Henry Attenburrow

Personal information
- Full name: Henry Clinton Attenburrow
- Born: 19 September 1807 Nottingham, Nottinghamshire, England
- Died: 25 September 1881 (aged 74) Saint Brélade, Jersey
- Bowling: Right-arm underarm slow

Domestic team information
- 1848: Nottingham Cricket Club
- 1847: Nottinghamshire

Career statistics
| Competition | First-class |
| Matches | 2 |
| Runs scored | 3 |
| Batting average | 1.00 |
| 100s/50s | 0/0 |
| Top score | 3 |
| Balls bowled | 252 |
| Wickets | 15 |
| Bowling average | ? |
| 5 wickets in innings | 1 |
| 10 wickets in match | 1 |
| Best bowling | 6/? |
| Catches/stumpings | 0/– |
- Source: Cricinfo, 20 February 2013

= Henry Attenburrow =

English cricketer

Henry Clinton Attenburrow (19 September 1807 – 25 September 1881) was an English first-class cricketer.

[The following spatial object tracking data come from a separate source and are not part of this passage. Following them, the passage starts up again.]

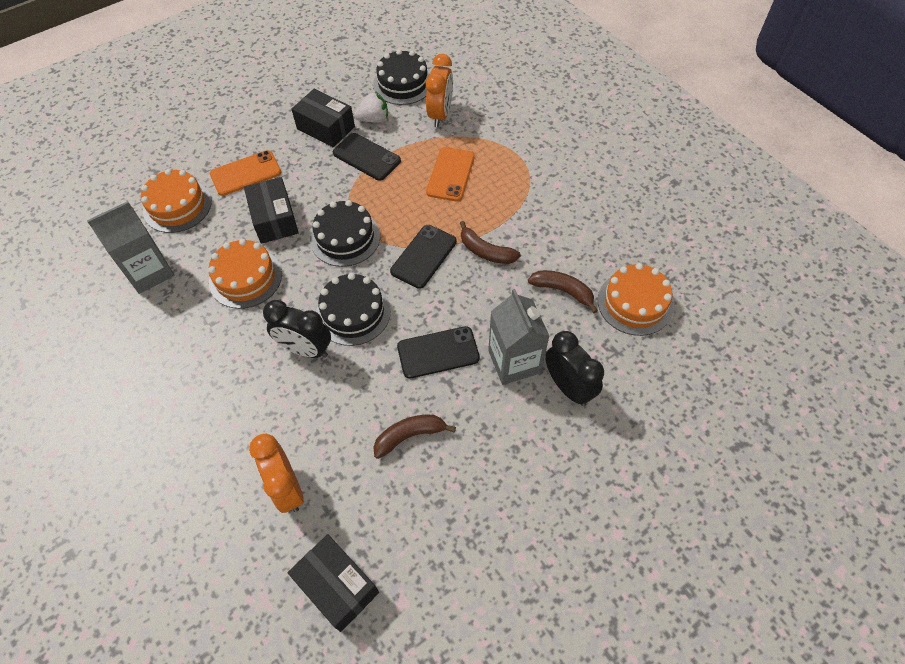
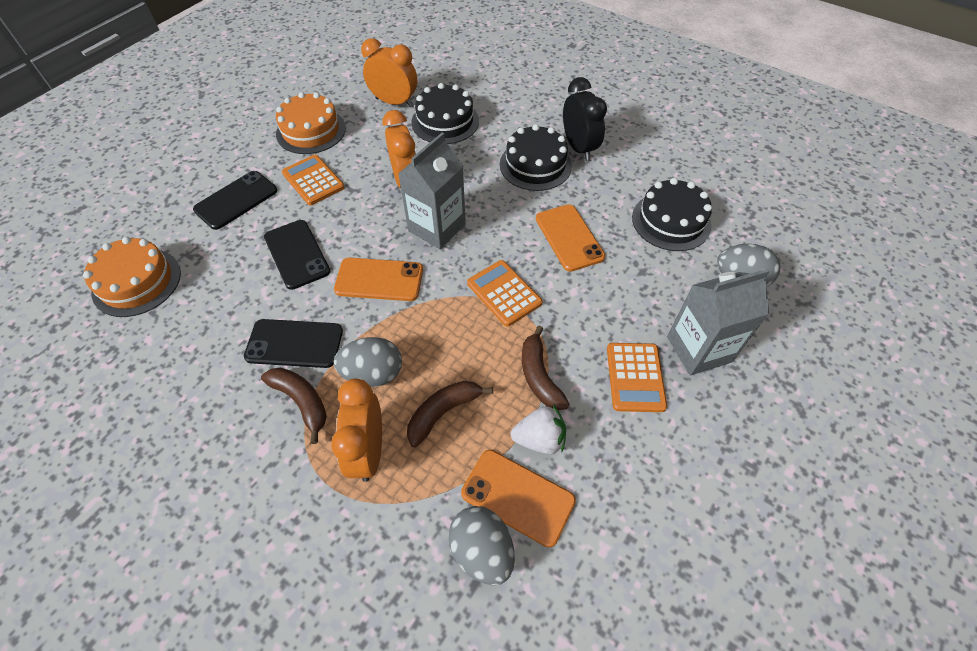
black box: 3 -> 0
black clock: 2 -> 1
grey egg: 0 -> 3
orange cake: 3 -> 2
orange calculator: 0 -> 3
orange clock: 2 -> 3
orange phone: 2 -> 3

Attenburrow's batting style is unknown, though it is known he bowled right-arm underarm slow. He was born in Nottingham, Nottinghamshire.

==Background==

Attenburrow made a single first-class appearance for Nottinghamshire against England in 1847 at Trent Bridge. In England's first-innings of 105 all out, Attenburrow took four wickets. He opened the batting in Nottinghamshire's first-innings of 176 all out, scoring 3 runs before he was dismissed by Tom Hunt. In England second-innings of 82 all out, he took six wickets. Nottinghamshire were set twelve runs for victory, reaching their target without losing a wicket. The following season he made a single first-class appearance for Nottingham Cricket Club against Sheffield Cricket Club at Trent Bridge. In Sheffield's first-innings of 111 all out, Attenburrow took three wickets, while in Nottingham's first-innings of 36 all out he batted at number ten, where he was dismissed for a duck by Tom Hunt. He took two wickets in Sheffield's second-innings of 81 all out, which set Nottingham a target of 157 for victory. Nottingham were dismissed for 71 in their chase, with Attenburrow again dismissed for a duck by Hunt.

Attenburrow died at Saint Brélade, Jersey on 25 September 1881.